I am evaluating OpenNLP for use as a document categorizer. I have a sanitized training corpus with roughly 4k files, in about 150 categories. The documents have many shared, mostly irrelevant words - but many of those words become relevant in n-grams, so I'm using the following parameters:
TrainingParameters params = new TrainingParameters();
params.put(TrainingParameters.ITERATIONS_PARAM, 20000);
params.put(TrainingParameters.CUTOFF_PARAM, 10);
DoccatFactory dcFactory = new DoccatFactory(new FeatureGenerator[] { new NGramFeatureGenerator(3, 10) });
params.put(AbstractTrainer.ALGORITHM_PARAM, NaiveBayesTrainer.NAIVE_BAYES_VALUE);
Some of these categories apply to documents that are almost completely identical (think boiler-plate legal documents, with maybe only names and addresses different between document instances) - and will be mostly identical to documents in the test set. However, no matter how I tweak these params, I can't break out of the "1 outcome patterns" result. When running a test, every document in the test set is tagged with "Category A."
I did manage to effect a single minor change in output, by moving from previous use of the BagOfWordsFeatureGenerator to the NGramFeatureGenerator, and from maxent to Naive Bayes; before the change, every document in the test set was assigned "Category A", but after the change, all the documents were now assigned to "Category B." But other than that, I can't seem to move the dial at all.

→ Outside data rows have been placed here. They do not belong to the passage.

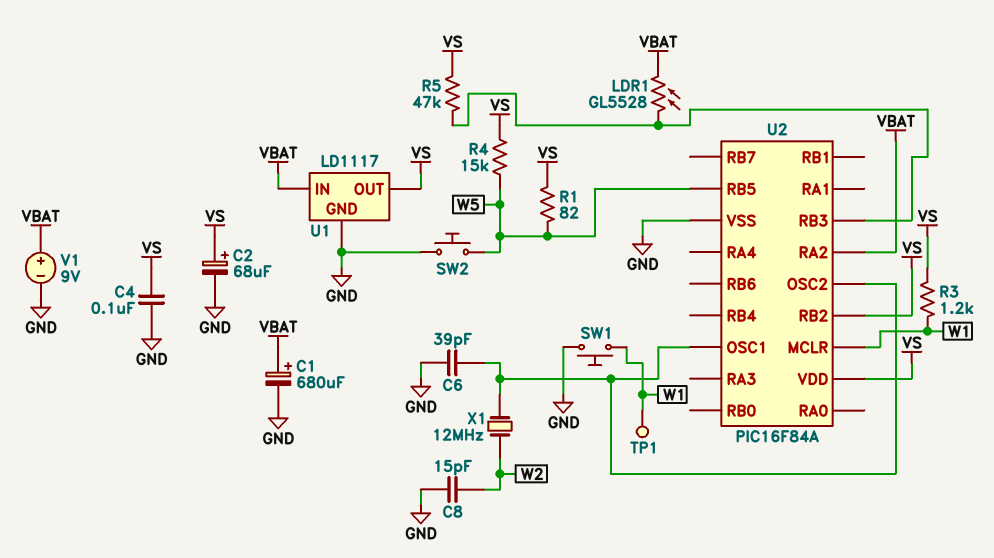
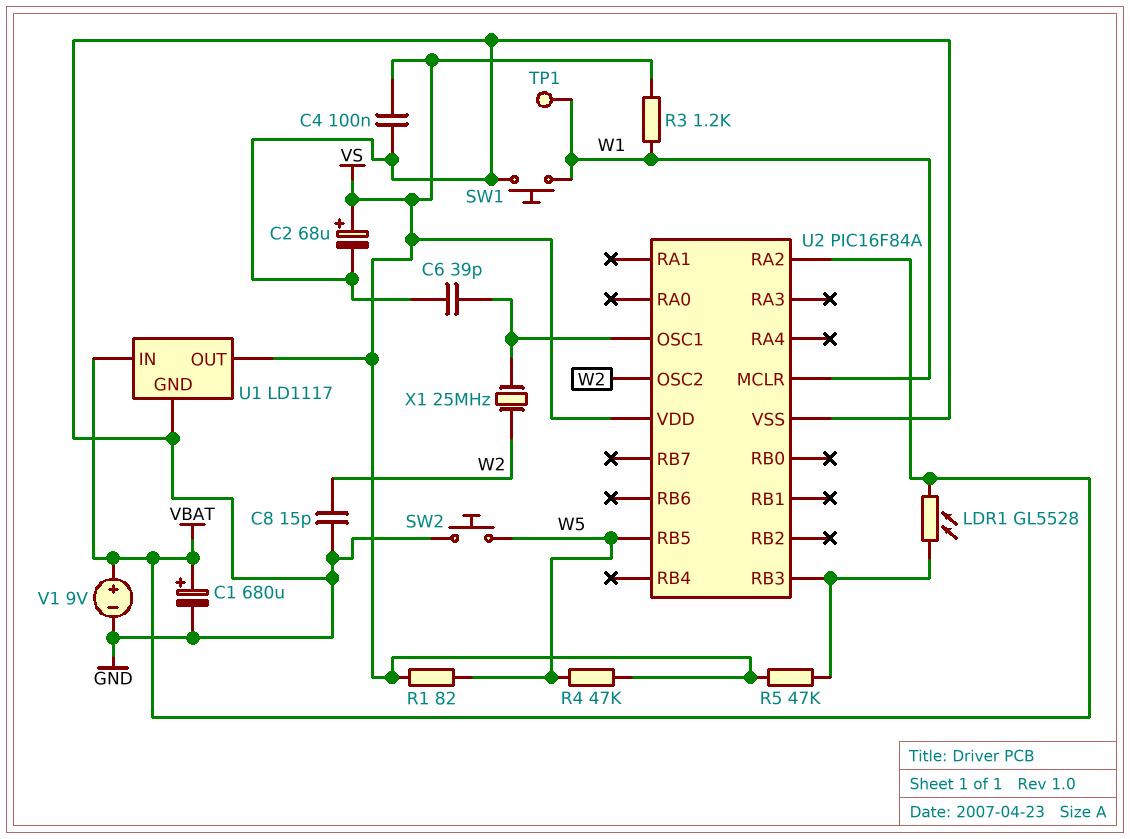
R4: 15k (VS, W5) -> 47k (VS, W5)
U2 pin OSC2: U2/OSC1 -> W2
U2 pin RB2: VS -> none
X1: 12MHz (U2/OSC1, W2) -> 25MHz (U2/OSC1, W2)

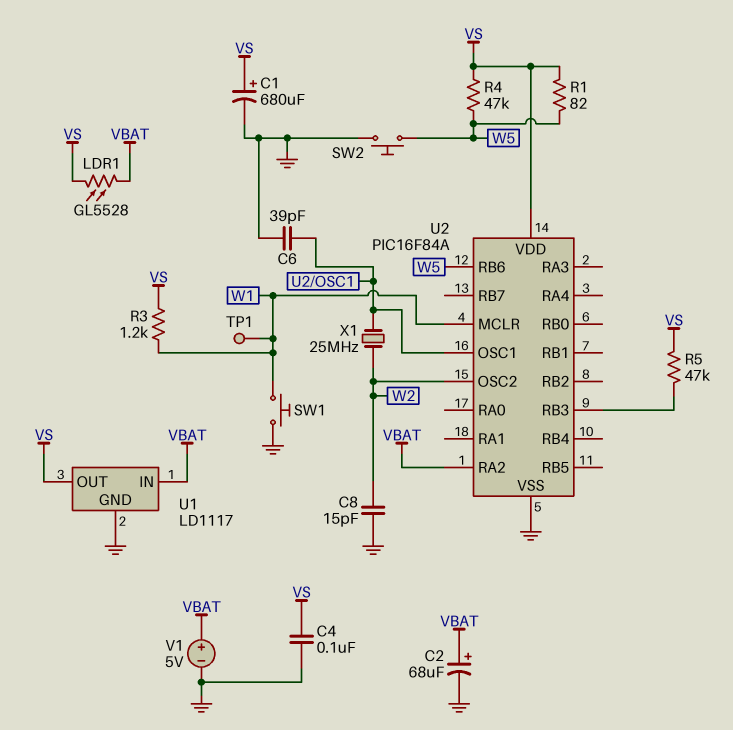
C1: 680uF (plus VBAT, minus GND) -> 680uF (plus VS, minus GND)
C2: 68uF (plus VS, minus GND) -> 68uF (plus VBAT, minus GND)
LDR1: GL5528 (U2/RB3, VBAT) -> GL5528 (VBAT, VS)
U2 pin RB5: W5 -> none
U2 pin RB6: none -> W5
V1: 9V (plus VBAT, minus GND) -> 5V (plus VBAT, minus GND)

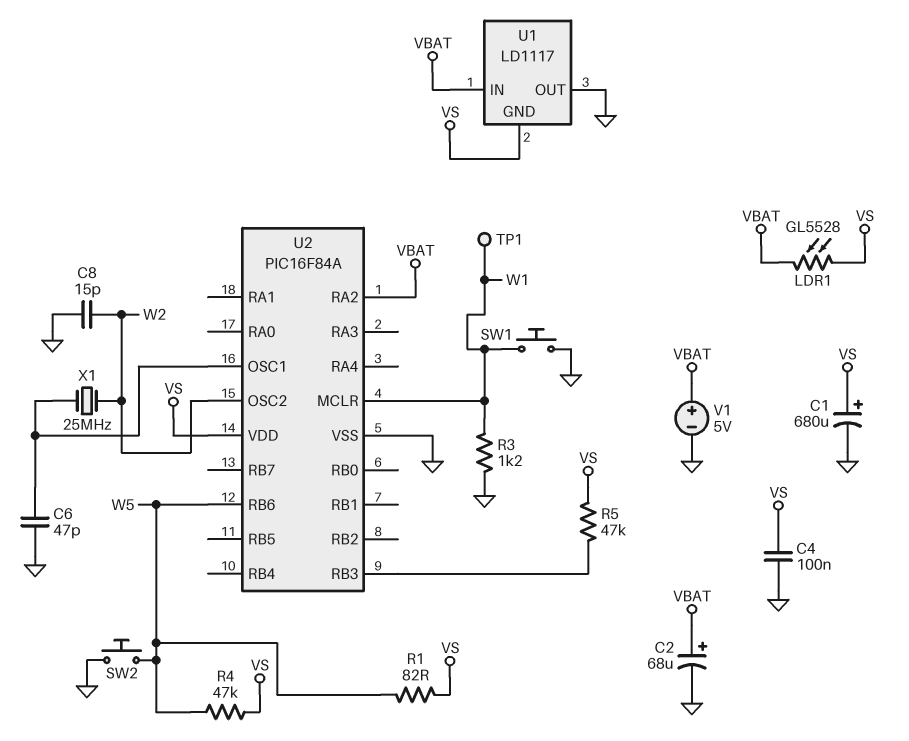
C6: 39pF (GND, U2/OSC1) -> 47pF (GND, U2/OSC1)
R3: 1.2k (VS, W1) -> 1.2k (GND, W1)
U1 pin GND: GND -> VS
U1 pin OUT: VS -> GND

I've tried fiddling with iterations, cutoff, ngram sizes, using maxent instead of bayes, etc; but all to no avail.
Example code from tutorials that I've found on the interweb have used much smaller training sets with less iterations, and are able to perform at least some rudimentary differentation.
Usually in such a situation - bewildering lack of expected behavior - the engineer has forgotten to flip some simple switch, or has some fatal lack of fundamental understanding. I am eminently capable of both those failures. Also, I have no Data Science training, although I have read a couple of O'Reilly books on the subject. So the problem could be procedural. Is the training set too small? Is the number of iterations off by an order of magnitude? Would a different algo be a better fit? I'm utterly surprised that no tweaks have even slightly moved the dial away from the "1 outcome" outcome.
Any response appreciated.